Roy also took a drink and grimaced.  He seldom drank vodka, preferring whiskey or brandy. But as Jeffry explained, his favorite drink is vodka, so in order to spend a nice evening with this neighbor, Roy bought a bottle of vodka.

Roy listened to Jeffrey`s “junkie” confession, and at some point Jeffrey’s religious attributes—side locks, beard, yarmulke—suddenly vanished into thin air. Roy saw before him a weak and broken man. Even Jeffrey’s facial expression seemed furtive, like that of a drug addict.

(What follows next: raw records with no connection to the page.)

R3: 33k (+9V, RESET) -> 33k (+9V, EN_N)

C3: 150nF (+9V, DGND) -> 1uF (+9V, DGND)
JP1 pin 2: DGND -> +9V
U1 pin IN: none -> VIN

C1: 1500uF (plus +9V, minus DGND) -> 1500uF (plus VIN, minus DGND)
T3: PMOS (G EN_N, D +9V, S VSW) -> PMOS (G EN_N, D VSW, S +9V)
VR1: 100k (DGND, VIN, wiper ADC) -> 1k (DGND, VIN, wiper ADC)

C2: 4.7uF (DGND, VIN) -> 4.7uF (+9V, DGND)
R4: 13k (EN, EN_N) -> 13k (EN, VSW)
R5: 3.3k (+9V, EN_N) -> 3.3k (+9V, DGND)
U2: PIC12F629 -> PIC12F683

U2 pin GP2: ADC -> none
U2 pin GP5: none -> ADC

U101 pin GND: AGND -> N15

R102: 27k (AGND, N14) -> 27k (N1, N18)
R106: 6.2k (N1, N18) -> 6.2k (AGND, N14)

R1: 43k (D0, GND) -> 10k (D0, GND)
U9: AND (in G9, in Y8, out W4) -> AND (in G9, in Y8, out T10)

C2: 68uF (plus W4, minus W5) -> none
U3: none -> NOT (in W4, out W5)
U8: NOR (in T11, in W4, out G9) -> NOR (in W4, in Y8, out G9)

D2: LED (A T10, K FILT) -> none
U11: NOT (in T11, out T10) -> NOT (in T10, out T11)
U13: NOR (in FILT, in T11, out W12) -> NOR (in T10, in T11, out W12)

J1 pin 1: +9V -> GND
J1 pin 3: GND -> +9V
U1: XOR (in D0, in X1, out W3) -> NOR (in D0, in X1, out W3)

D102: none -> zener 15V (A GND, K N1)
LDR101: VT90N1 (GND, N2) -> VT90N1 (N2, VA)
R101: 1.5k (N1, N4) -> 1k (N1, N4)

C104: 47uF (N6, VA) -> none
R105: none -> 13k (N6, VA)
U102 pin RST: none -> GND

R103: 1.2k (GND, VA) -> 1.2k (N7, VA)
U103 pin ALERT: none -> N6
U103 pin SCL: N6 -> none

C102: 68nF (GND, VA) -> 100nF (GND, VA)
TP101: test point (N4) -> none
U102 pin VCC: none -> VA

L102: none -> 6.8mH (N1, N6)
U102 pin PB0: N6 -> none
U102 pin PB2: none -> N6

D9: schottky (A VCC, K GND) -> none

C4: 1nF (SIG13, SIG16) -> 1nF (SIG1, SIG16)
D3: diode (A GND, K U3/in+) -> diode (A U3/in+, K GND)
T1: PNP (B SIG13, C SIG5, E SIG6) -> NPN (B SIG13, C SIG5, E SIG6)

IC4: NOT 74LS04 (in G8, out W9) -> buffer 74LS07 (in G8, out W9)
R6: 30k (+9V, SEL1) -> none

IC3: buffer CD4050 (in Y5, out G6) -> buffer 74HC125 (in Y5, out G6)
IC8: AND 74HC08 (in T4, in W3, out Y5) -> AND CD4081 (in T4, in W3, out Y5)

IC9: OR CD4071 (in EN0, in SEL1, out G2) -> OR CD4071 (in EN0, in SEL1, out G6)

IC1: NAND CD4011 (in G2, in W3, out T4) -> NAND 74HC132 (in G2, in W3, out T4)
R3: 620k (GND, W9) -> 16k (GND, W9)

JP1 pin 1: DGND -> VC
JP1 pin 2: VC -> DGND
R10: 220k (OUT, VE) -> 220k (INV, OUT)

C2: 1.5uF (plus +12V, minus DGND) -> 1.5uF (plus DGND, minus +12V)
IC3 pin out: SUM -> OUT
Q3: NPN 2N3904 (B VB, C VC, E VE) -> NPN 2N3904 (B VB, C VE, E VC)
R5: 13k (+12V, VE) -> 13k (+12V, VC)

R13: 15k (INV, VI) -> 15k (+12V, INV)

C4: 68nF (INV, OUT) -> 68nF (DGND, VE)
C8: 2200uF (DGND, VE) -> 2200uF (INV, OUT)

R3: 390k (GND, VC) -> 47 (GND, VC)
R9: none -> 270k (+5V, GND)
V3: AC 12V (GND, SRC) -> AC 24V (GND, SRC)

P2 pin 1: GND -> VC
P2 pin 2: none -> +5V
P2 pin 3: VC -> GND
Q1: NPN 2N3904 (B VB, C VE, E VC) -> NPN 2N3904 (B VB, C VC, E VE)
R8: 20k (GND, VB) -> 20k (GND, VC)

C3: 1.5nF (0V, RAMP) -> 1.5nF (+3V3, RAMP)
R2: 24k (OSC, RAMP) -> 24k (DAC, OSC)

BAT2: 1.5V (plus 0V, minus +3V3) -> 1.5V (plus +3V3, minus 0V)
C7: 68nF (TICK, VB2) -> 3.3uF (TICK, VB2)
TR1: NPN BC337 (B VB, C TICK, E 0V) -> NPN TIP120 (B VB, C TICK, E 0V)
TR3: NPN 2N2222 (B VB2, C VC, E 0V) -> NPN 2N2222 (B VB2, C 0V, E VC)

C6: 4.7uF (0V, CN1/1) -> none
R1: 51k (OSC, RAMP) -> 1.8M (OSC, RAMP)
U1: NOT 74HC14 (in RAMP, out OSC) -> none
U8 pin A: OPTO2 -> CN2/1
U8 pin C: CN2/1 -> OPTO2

“I am okay now. The Hasidic community of Sea Gate is doing God’s work—they’ve given me a job as a cook at the yeshiva. I’m ashamed to admit that I’m forty years old and I’m not sure how to do anything. But life is gradually improving, Baruch Hashem!” Jeffrey poured himself another drink, and the vodka line dipped below the painted goose on the bottle. “I got married and adopted Moshe. I don’t shoot up anymore. Of course, the Talmud doesn’t come easy to me; my family was never religious, and my father didn’t believe in God at all. I’m almost like a tourist when it comes to Judaism. You know, I sometimes have a split of self. I pray in the synagogue, and out of nowhere it seems like it’s not me praying at all, but my double. I think to myself, ‘Let my twin stay here with the Torah, let him pray and I…I can take off for Kentucky. There is such good dope there, you can’t imagine, man, clean, uncut fucking dope.’”  Jeffrey suddenly fell silent, as if afraid of his own words.

“It might not be easy for you,” Roy said. He was surprised by the openness of his neighbor. Who was Roy to him? Someone he’d just met. But sometimes it’s easier to open up to someone you don’t know well than to a close relative. “When I was studying in medical school, I learned something about drug addiction.”

“Have you studied in medical school? Wo-ow.”

“Yeah, I`ll tell you about it someday, later on.”